Presidi manager,precari assunti,senza computer ed edifici cadenti. Arriva la buona scuola di Renzi.
Una riforma della scuola ambiziosa, ma abbastanza fuori dalla realtà e le sue emergenze. Il disegno governativo, come spesso in questi mesi, è altamente suggestivo ed evocativo. Il problema è che le misure concrete non sembrano in grado di risolvere subito i problemi reali ed immediati.
Senza scomodare le questioni complicate della didattica e dell’autonomia; trascurando anche la questione delicatissima del sistema di valutazione dei docenti, un po’ semplicisticamente, sembra, affidato al dirigente, inevitabilmente qualificato come “manager” in omaggio al provincialismo italiani, il nodo primo ed essenziale della scuola sono le risorse, i soldi per farla funzionare.
Si prevede un investimento non da poco, per assumere 100.000 (anziché i promessi 148.000) precari. La domanda è se in questo modo si fa un investimento sul futuro e sul ricambio generazionale, oppure si paghi pegno per promesse non facilmente eludibili, data la vasta platea di destinatari e considerato che circa un terzo di questi restano con un palmo di naso.
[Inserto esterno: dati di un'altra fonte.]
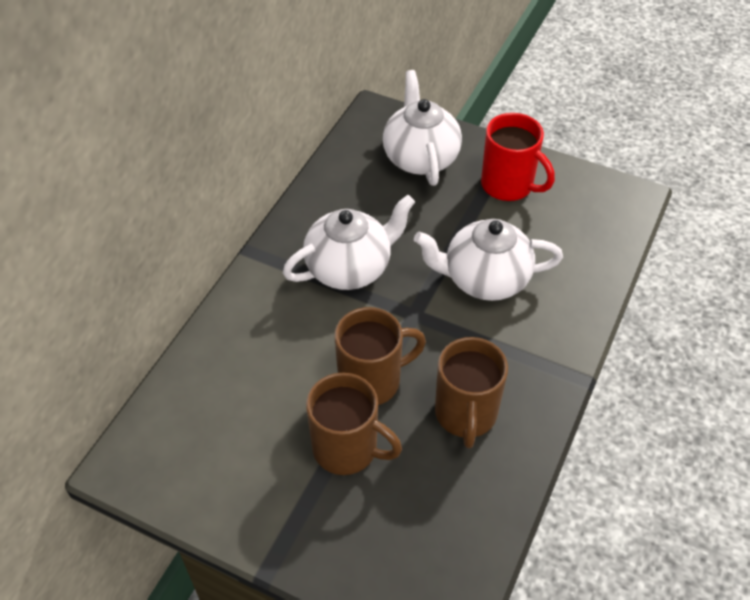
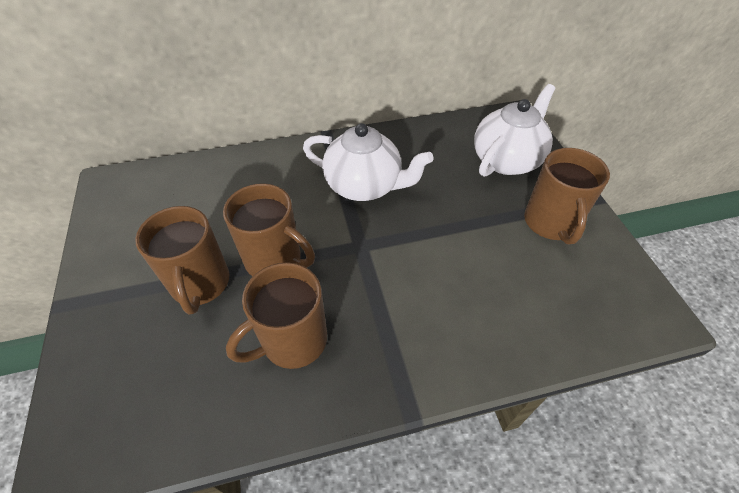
camera: 50 degrees right, 0 degrees up
(485, 279) = (440, 267): white teapot -> none
(508, 185) = (550, 223): red mug -> brown mug

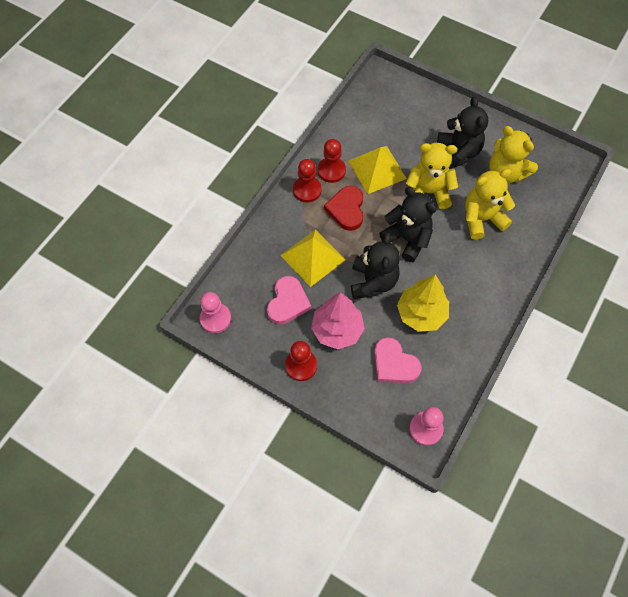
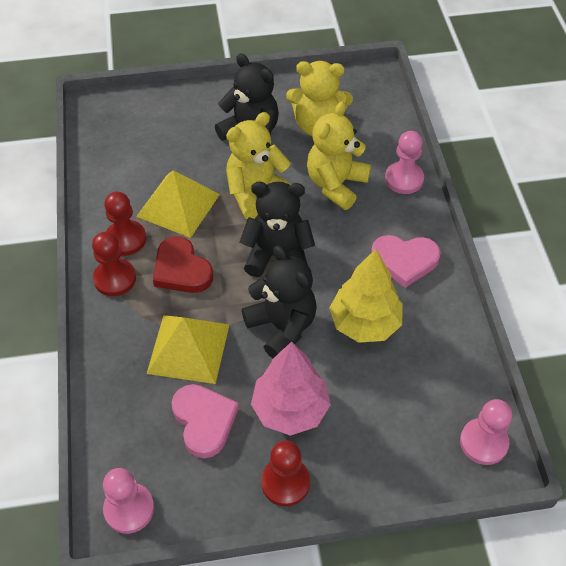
camera: 40 degrees left, 10 degrees down
(394, 364) = (386, 398): pink heart -> pink heart (404, 261)
(528, 244) = (404, 179): none -> pink pawn

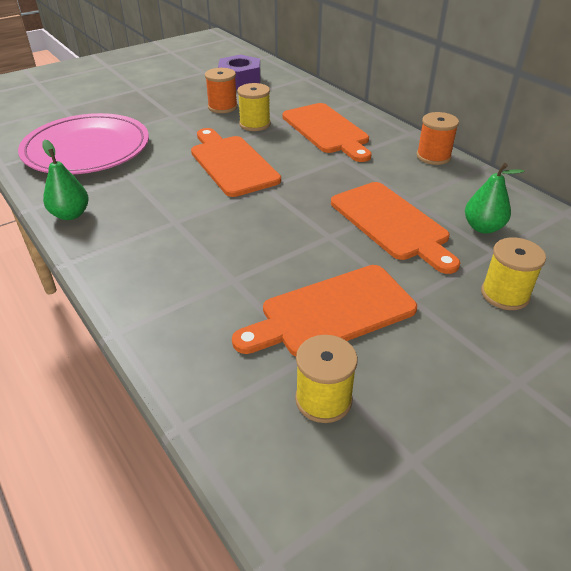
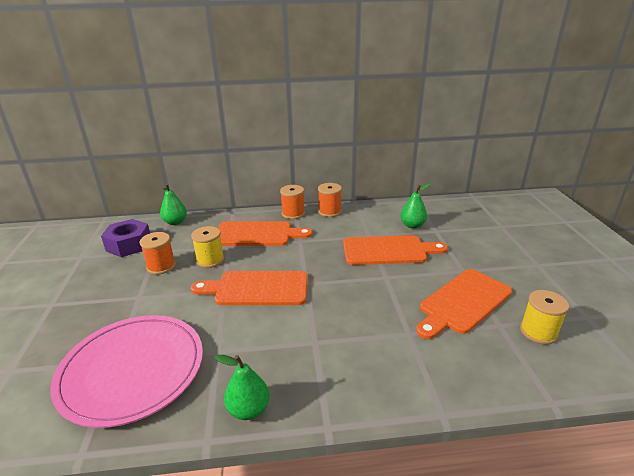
camera: 60 degrees left, 10 degrees down
(299, 84) = (175, 222): none -> green pear
(331, 312) = (463, 302): orange cutting board -> orange cutting board turned 45 degrees clockwise
(396, 135) = (293, 213): none -> orange spool
(505, 294) = (472, 242): yellow spool -> none

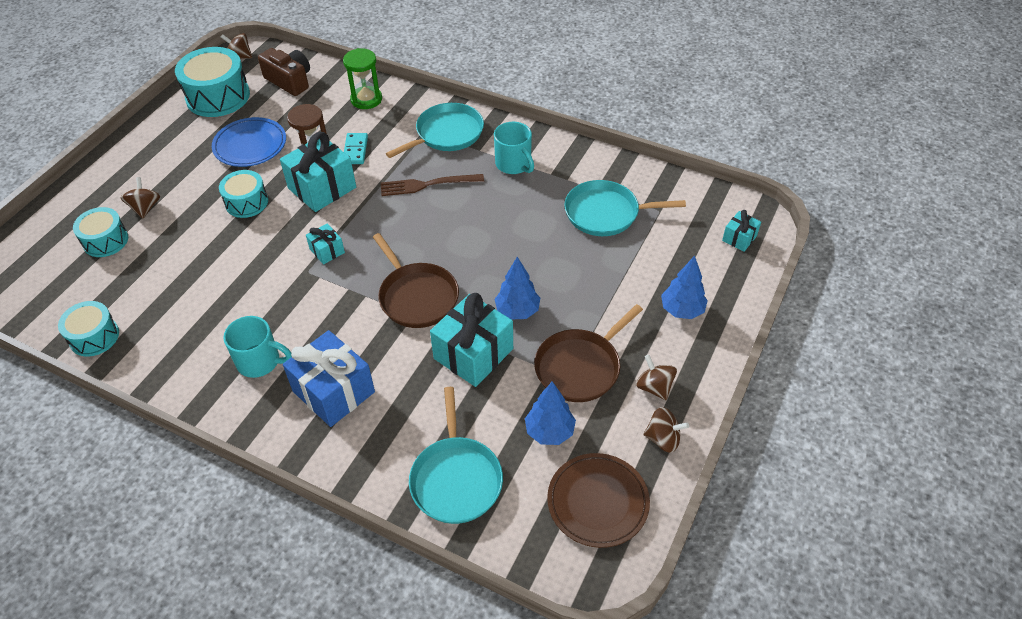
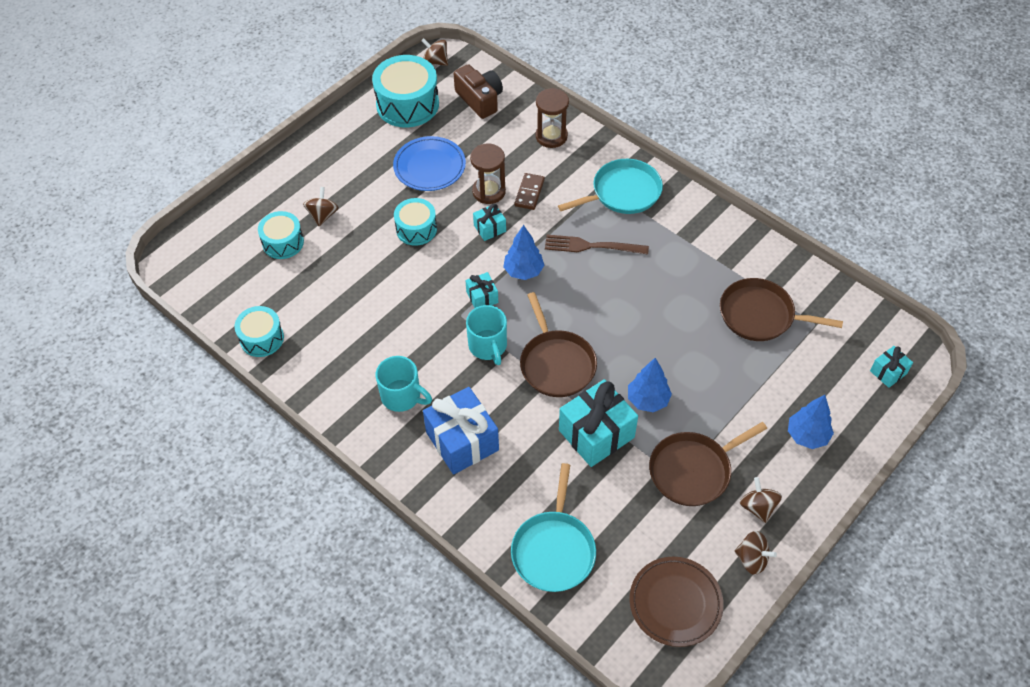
camera: 15 degrees right, 5 degrees up
(322, 188) = (489, 228): turquoise gift -> turquoise gift, size x0.50
(355, 150) = (529, 193): turquoise domino -> brown domino
(366, 99) = (551, 136): green hourglass -> brown hourglass
(514, 164) = (682, 241): turquoise mug -> turquoise mug (488, 346)
(549, 431) = (648, 526): blue tree -> blue tree (523, 271)
(606, 213) = (760, 315): turquoise pan -> brown pan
I precari della scuola sono tutt’altro, ormai, che giovani di belle speranze. Difficilmente li si può raffigurare come giovani al servizio del ricambio.
L’investimento sul futuro, dunque, è più di scenario, che di sostanza. Specie se si pensa all’altra delicatissima questione connessa alle risorse: il funzionamento stesso e le strutture delle scuole.
Il disegno di legge insiste e conferma gli sgravi per le scuole paritarie: le spese di iscrizione dei figli potranno essere detratti sin dalla scuola dell’infanzia e fino alla scuola media.
Oscar Giannino, su Il Messaggero del 13 marzo, afferma che non c’è nulla di male a finanziare con risorse pubbliche le scuole private: si garantisce la differenziazione dell’offerta e maggiore libertà di scelta. Indubbio ed innegabile. Giannino aggiunge, inoltre, che la la scuola paritaria fa anche risparmiare. Bisognerebbe capire, però, chi beneficia di questo risparmio. Chi paga le tasse per finanziare i servizi pubblici universali e si ritrova a cofinanziare soggetti privati, alleggerendo il carico di spesa di chi intende (legittimamente) avvalersi della scuola privata? Oppure, chi appunto trae dalla fiscalità generale una riduzione del costo della scuola privata alla quale intende rivolgersi per l’educazione dei figli?
Sta di fatto che, come sempre, le scuole crollano, sono malsane, hanno infrastruture tecnologiche inadeguate: immaginare una classe nella quale si usano tablet e pc e videoproiettori appare, ancora nel 2015, fantascienza.
Ma, di investimenti su edilizia e dotazioni non se ne parla, se non nelle slide. Comuni e province, competenti alla manutenzione, costruzione e rinnovamento delle scuole sono vessati dal patto di stabilità, che impedisce le spese di investimento. Le province, addirittura, colpite dalla furia abolizionista, sono condannate al dissesto e all’impossibilità di investire nelle scuole superiori.
Il disegno di legge offre pannicelli caldi, come la possibilità di destinare il 5. O lo “school bonus” (sempre per non privarsi di inglesismi provinciali), a favore di farà donazioni alle scuole per la costruzione di nuovi edifici, per la manutenzione, per la promozione di progetti dedicati all’occupabilità degli studenti.
Come se la scuola pubblica dovesse dipendente dalla liberalità di qualche magnanimo mecenate e non da uno sforzo complessivo della società a tenere il livello base della scuola pubblica non uguale, ma maggiore di quello delle scuole paritarie. Per trascinare verso l’alto l’intero sistema.
La riforma, così come concepita, appare, invece, una ritirata dello Stato, che difficilmente andrà a beneficio del valore pubblico.